Il problema fertilità
Tra gli aspetti più delicati legati al cancro vi è quello della fertilità. Le cure oncologiche possono infatti compromettere la capacità riproduttiva delle pazienti: circa il 10% dei casi di cancro riguarda donne al di sotto dei 45 anni [2], per le quali è sempre più forte l’esigenza e la necessità di preservare il proprio potenziale riproduttivo.

Una grande opportunità
«La crioconservazione degli ovociti – commenta il Prof. Antonio Pellicer, Presidente IVI e co-direttore di Fertility and Sterility – rappresenta una grande opportunità per le pazienti oncologiche che, dopo aver affrontato una malattia grave come il tumore, non vogliono rinunciare al desiderio di diventare madri. La ricerca scientifica e la pratica clinica hanno fatto passi da gigante e oggi i tassi di successo che si ottengono dalla fecondazione in vitro che impiega ovociti congelati sono simili ai risultati ottenuti con ovociti freschi». [2]

Aumenta la sopravvivenza
La richiesta di preservare la fertilità va di pari passo con l’aumento dei tassi di sopravvivenza ai tumori. Sono due le neoplasie più frequenti: il nemico numero uno per gli uomini è il tumore della prostata, mentre per le donne è quello della mammella. I due tumori presentano però sopravvivenze a cinque anni di oltre il 90%, con percentuali ancora più elevate per i tumori che vengono diagnosticati allo stadio precoce [1].

Sensibilizzare
«In occasione della Giornata Mondiale contro il Cancro – sottolinea Daniela Galliano, Direttrice del Centro IVI di Roma – vogliamo sensibilizzare le numerose donne che ricevono una diagnosi di tumore, e che ancora non hanno avuto figli, ad attivarsi subito per congelare i propri ovociti: il desiderio di genitorialità non deve essere, infatti, trascurato e messo da parte a fronte delle cure per sconfiggere la malattia.
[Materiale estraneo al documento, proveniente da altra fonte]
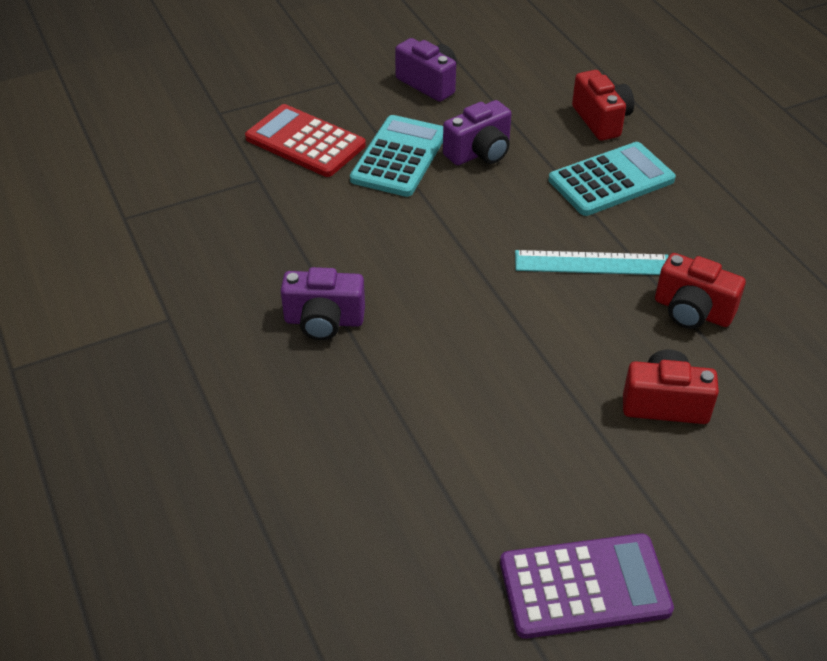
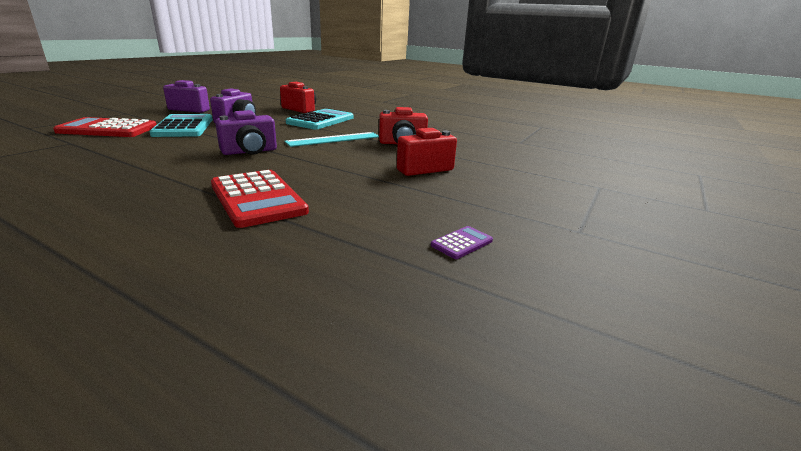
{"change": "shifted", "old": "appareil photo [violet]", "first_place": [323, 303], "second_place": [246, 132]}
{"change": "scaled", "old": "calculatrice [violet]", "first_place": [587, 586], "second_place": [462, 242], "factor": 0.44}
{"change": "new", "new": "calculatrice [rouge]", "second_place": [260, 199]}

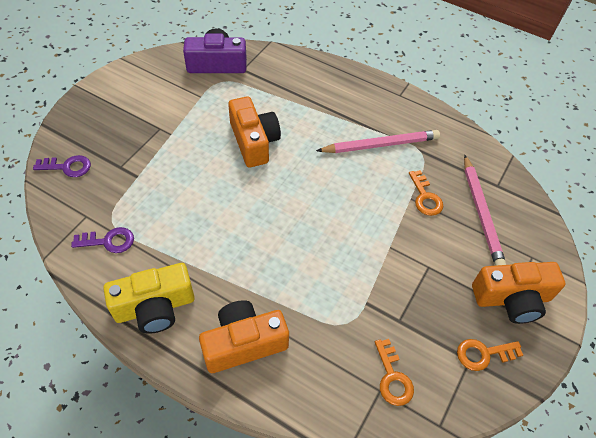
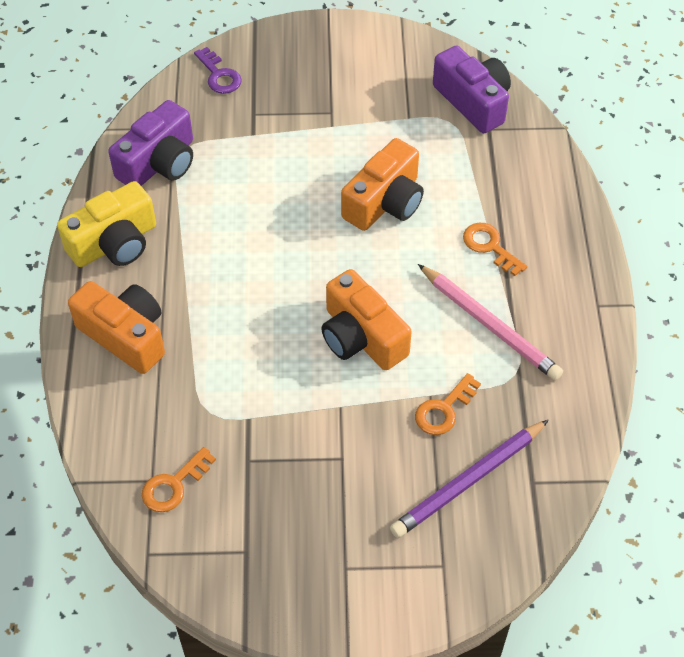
{"change": "repainted", "old": "crayon [rose]", "new": "crayon [violet]", "first_place": [485, 210], "second_place": [469, 479]}
{"change": "swapped", "old": "clé [violet]", "new": "appareil photo [violet]", "first_place": [102, 240], "second_place": [150, 143]}
{"change": "shifted", "old": "appareil photo [orange]", "first_place": [518, 293], "second_place": [366, 319]}
{"change": "rotated", "old": "appareil photo [jaune]", "first_place": [149, 298], "second_place": [106, 224], "degrees": -75}
{"change": "shifted", "old": "clé [orange]", "first_place": [490, 355], "second_place": [495, 249]}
Dal 2007 a oggi presso i nostri Centri IVI sono nati 17 bambini da donne che hanno superato il tumore e sono oltre 850 le pazienti oncologiche che si sono rivolte a IVI per sottoporsi a un trattamento di vitrificazione degli ovuli per preservare la propria fertilità». In Spagna i centri IVI offrono a titolo gratuito la possibilità di conservare ovociti e sperma a tutti i pazienti oncologici, senza imporre vincoli sull’utilizzo degli stessi.

Bibliografia:
[1] Registro Airtum 2016
[2] Catrin E. Argyle et al, «Oocyte cryopreservation: where are we now?» – Human Reproduction Update,Vol 22,No. 4, 2016.